An interview with the US Open champion, Novak Djokovic:

Joel,

You’re right that Djokovic, after giving up significant ground in the Grand Slam title race over the last two years, suddenly looks to be in a very good position compared to Federer and Nadal. Federer is 37 and could retire as early as next year. Just as important, now that Djokovic is back at full strength, Federer’s chances of adding to his 20-major count become significantly slimmer. As for Nadal, Djokovic is three titles behind him, but he should have the advantage at three of the four Slams going forward. Most intriguing will be Roland Garros, where Djokovic does own a win over Rafa. How big will the stakes be if they meet in the final in Paris next year? Here’s a prediction: Federer, Nadal, and Djokovic—who are ranked 1, 2, and 3 again, by the way—will each end up with 20 Grand Slam titles.

As for someone who could challenge Djokovic in the future, a person who fits that description should, theoretically, exist. Nadal and Federer have beaten him at least 20 times each, and Stan Wawrinka has had major successes against him. But who among the younger set has what it takes to challenge Novak regularly? So far, Zverev can’t get far enough at a Slam to play him. Shapovalov has the weapons, but he’s still raw and prone to wild swings in form.

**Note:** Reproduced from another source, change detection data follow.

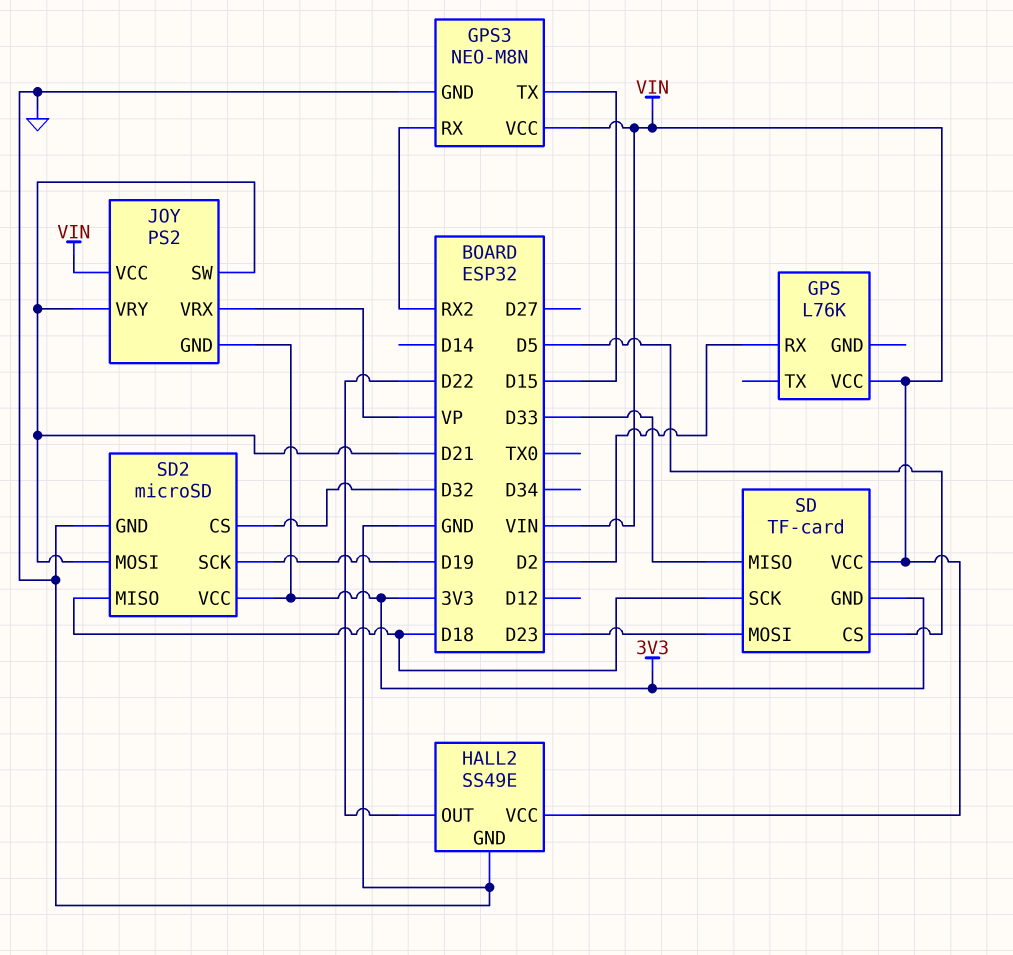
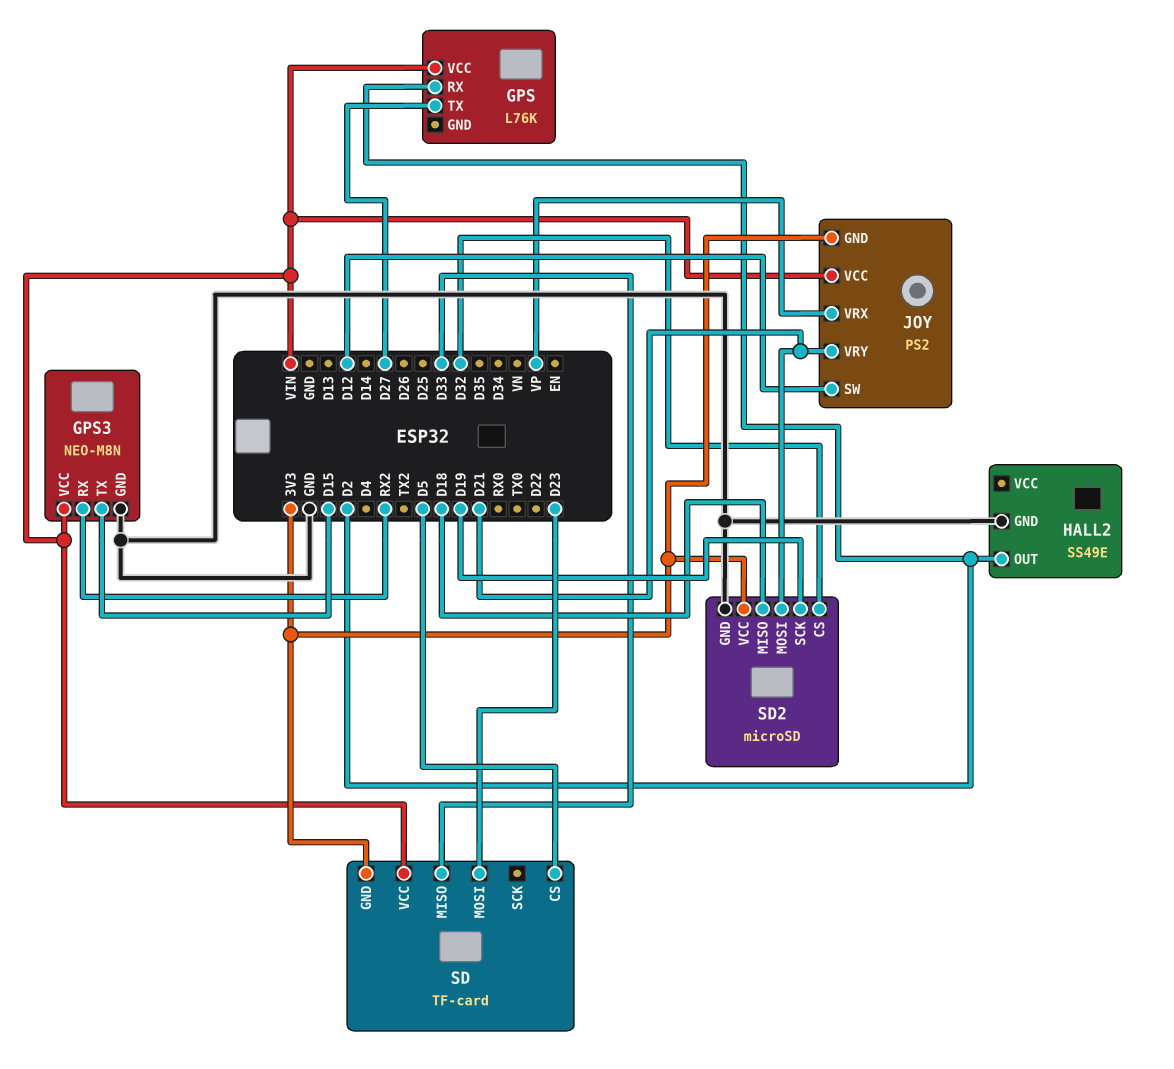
GPS pin TX: none -> D27
HALL2 pin OUT: D22 -> D2
HALL2 pin VCC: VIN -> none
JOY pin SW: D21 -> D12
SD pin SCK: D18 -> none

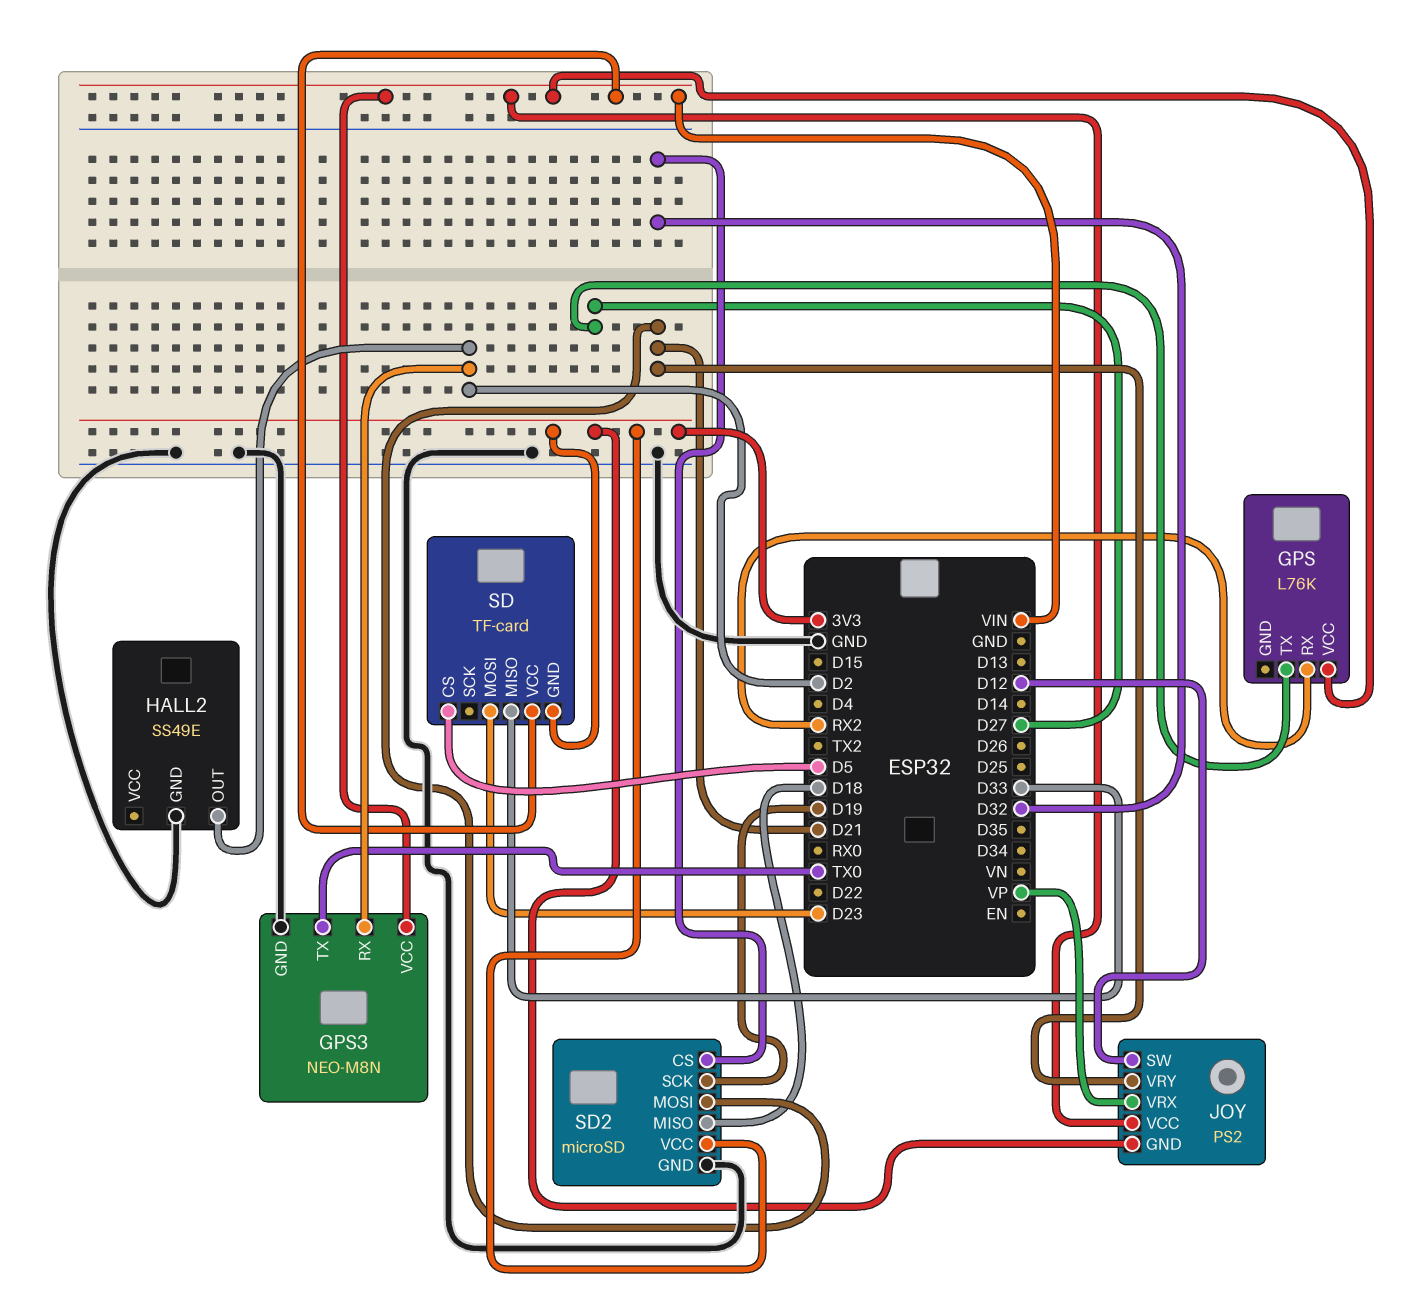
GPS pin RX: D2 -> RX2
GPS3 pin RX: RX2 -> D2
GPS3 pin TX: D15 -> TX0

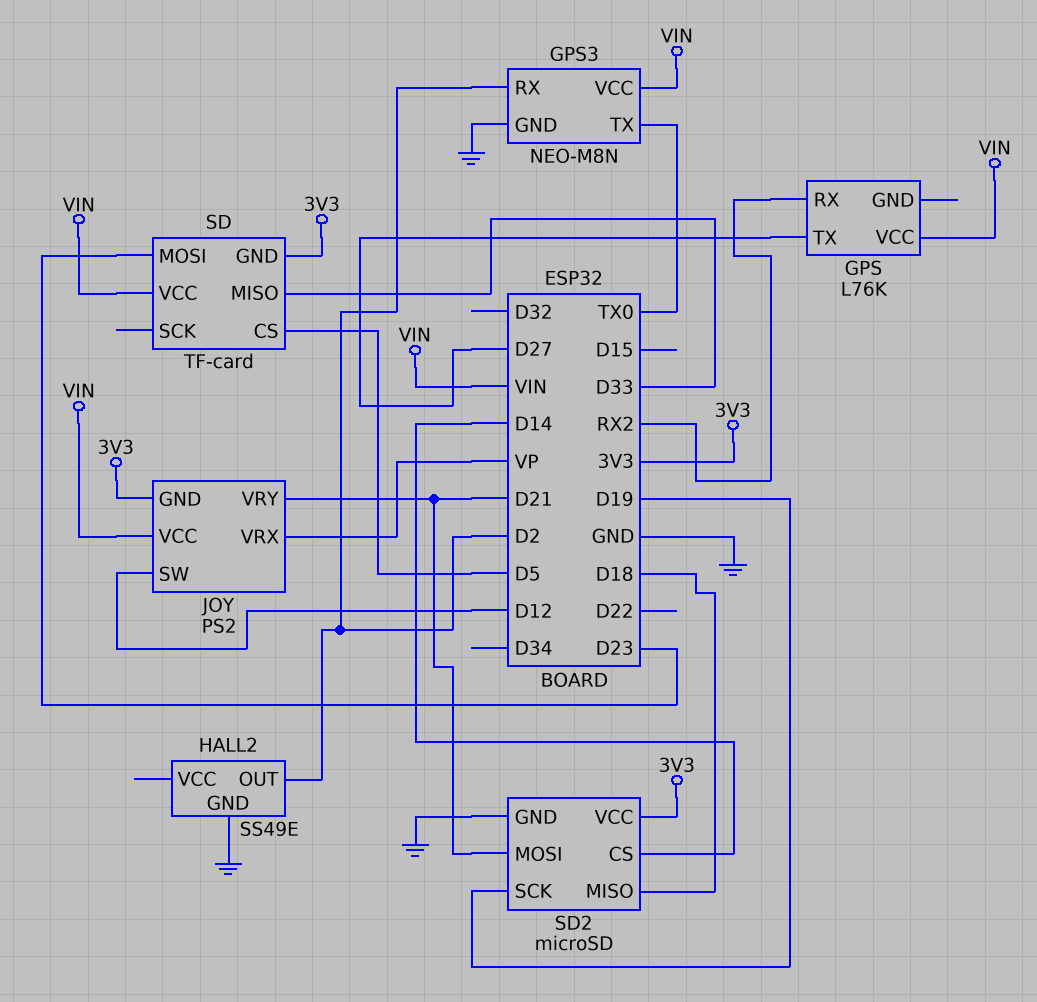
SD2 pin CS: D32 -> D14

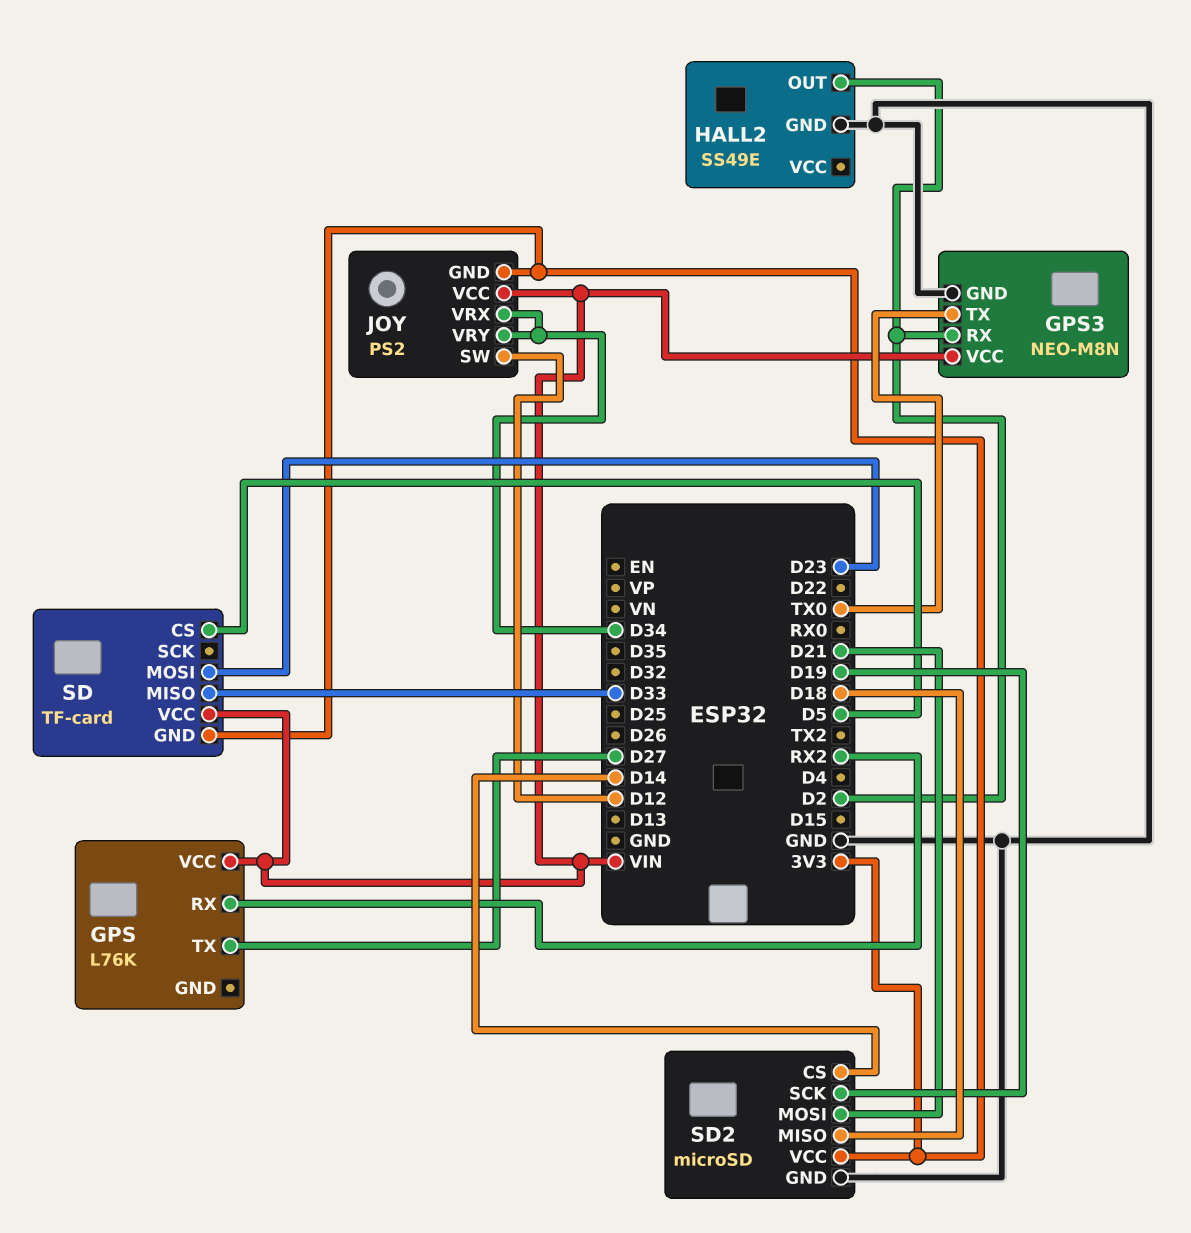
JOY pin VRX: VP -> D34
JOY pin VRY: D21 -> D34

Chung did it at the Australian Open, and Tsitsipas did it in Toronto, but do we expect either of them to repeat those performances on a regular basis? Nick Kyrgios has the game, and occasionally the mentality, to beat Djokovic; but how often will he go deep enough at a major to face him?

Djokovic will probably be slowed not by any player, but by the normal ups and downs of a career, especially a career that has reached its 30s. Federer went through a four-year Slam drought from 2013 to 2016; Nadal failed to win any in 2015 and 2016; and Djokovic just reemerged from two years in the wilderness. The time away has left him hungrier, but who’s to say when another injury won’t sideline him again?

For now, Djokovic is overjoyed to be back on the mountaintop. Is his re-ascendance is good for tennis? Federer has said that he believes it is, and I agree. There was something weird about seeing the ghost of Djokovic make his brief appearances at Indian Wells and Miami this spring. Tennis is stronger when its best players are living up to their potential, and when the guys who can make history are making history.

For me, there was something satisfying about seeing Djokovic struggle his way through that crucial, never-ending, 95-minute second set against Del Potro on Sunday night. It wasn’t pretty. The games were long and wearying. There were plenty of errors on both sides, plenty of ads handed back and forth. Djokovic was angry at the pro-Delpo crowd, and Delpo was doubled over in exhaustion. But Delpo had the momentum, and there were a lot of moments when it looked as if Djokovic was going to lose, especially when he faced three break points in a 20-minute game at 3-4.

At that stage, every one of Del Potro’s winners was being greeted with a thunderous roar from the top of the arena. Yet I had a feeling Djokovic, alone again on the stage, would find a way through, someway, somehow. That’s what he always done, and that’s what he did on Sunday night. He has found his level again, and no one can match it.